Available data ->
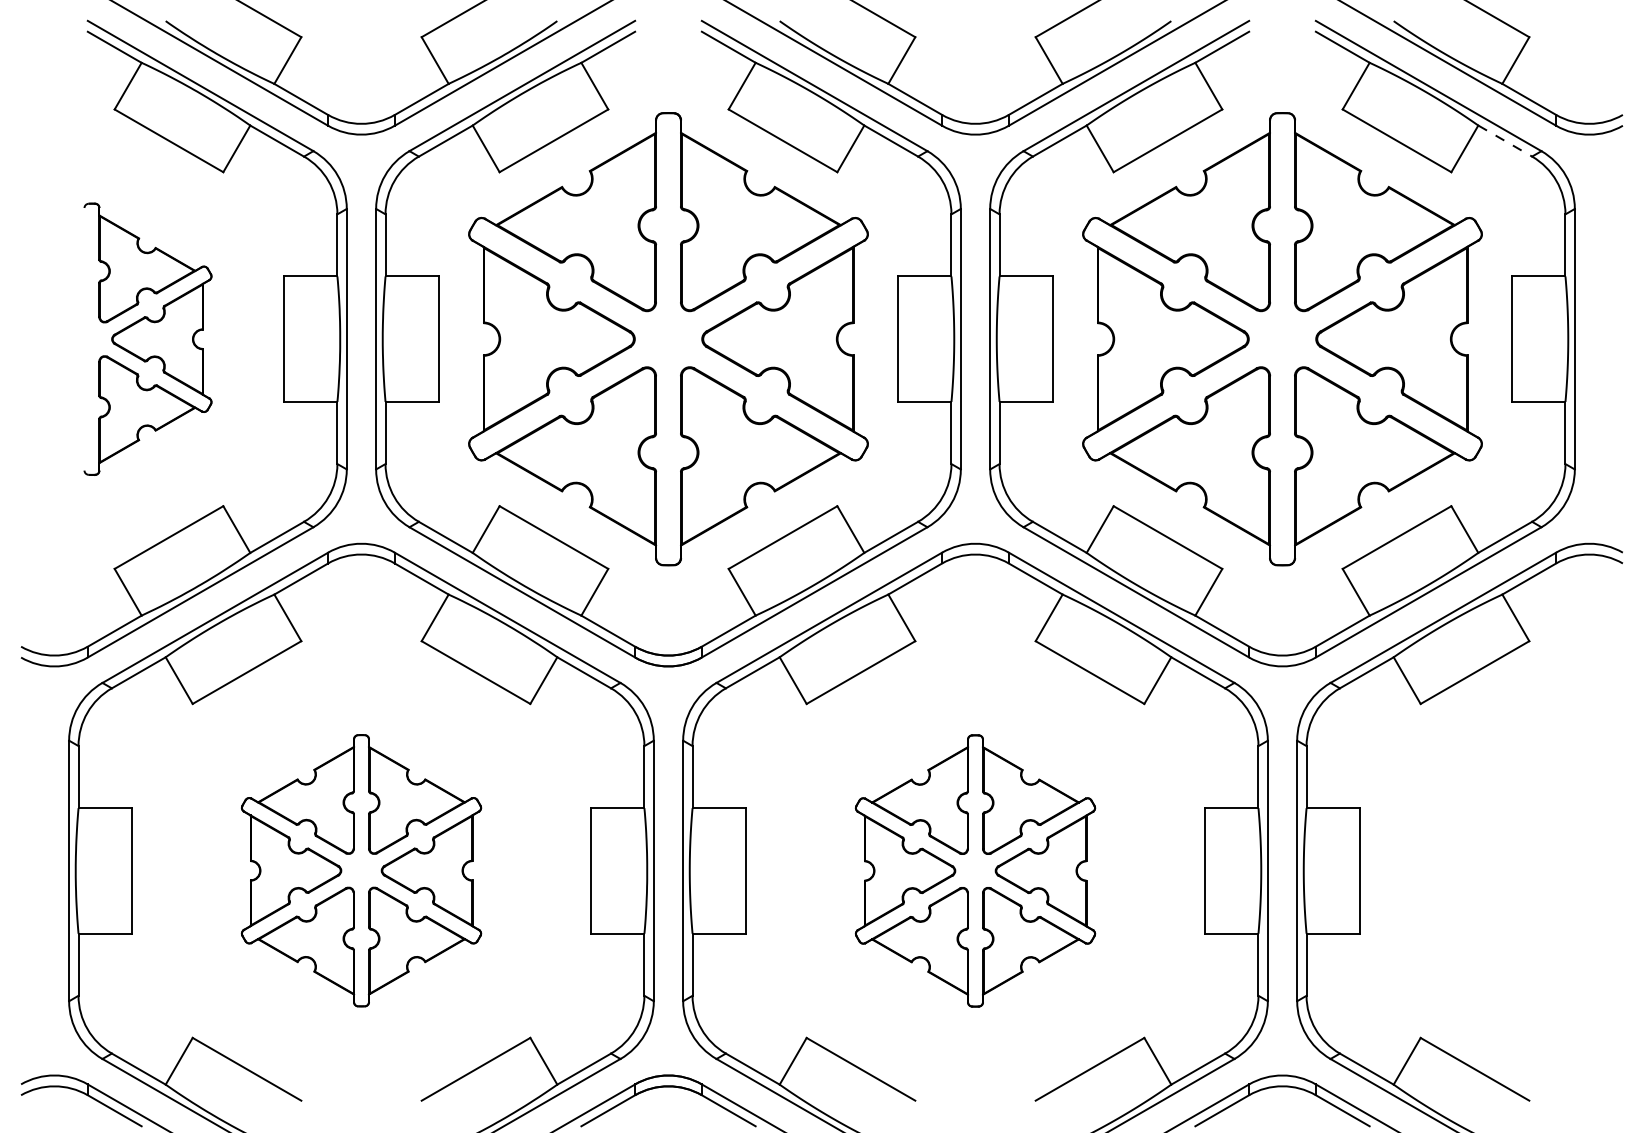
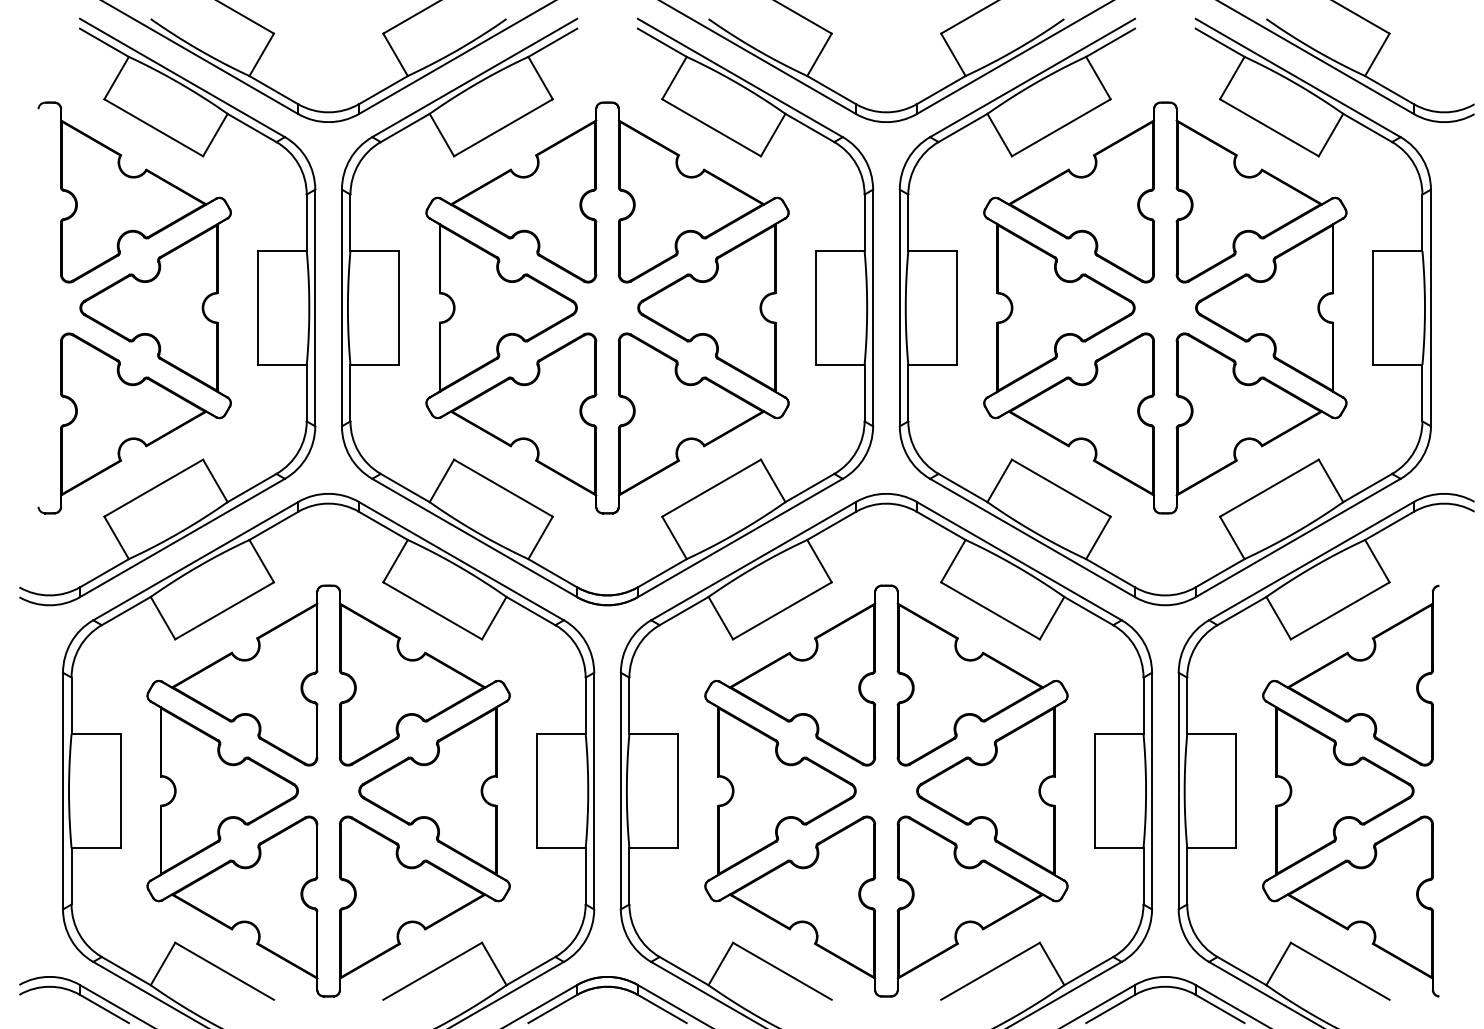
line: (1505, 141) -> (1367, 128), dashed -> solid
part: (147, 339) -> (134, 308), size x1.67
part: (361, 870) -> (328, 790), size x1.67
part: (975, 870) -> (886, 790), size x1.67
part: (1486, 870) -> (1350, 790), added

...

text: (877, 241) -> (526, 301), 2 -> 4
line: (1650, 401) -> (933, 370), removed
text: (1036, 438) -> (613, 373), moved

Work instructions ->
Write down exactly the span of lines above from the one containing "line: (1505, 141)" to the one containing "part: (1486, 870) -> (1350, 790), added", both ends included.

Written solution ->
line: (1505, 141) -> (1367, 128), dashed -> solid
part: (147, 339) -> (134, 308), size x1.67
part: (361, 870) -> (328, 790), size x1.67
part: (975, 870) -> (886, 790), size x1.67
part: (1486, 870) -> (1350, 790), added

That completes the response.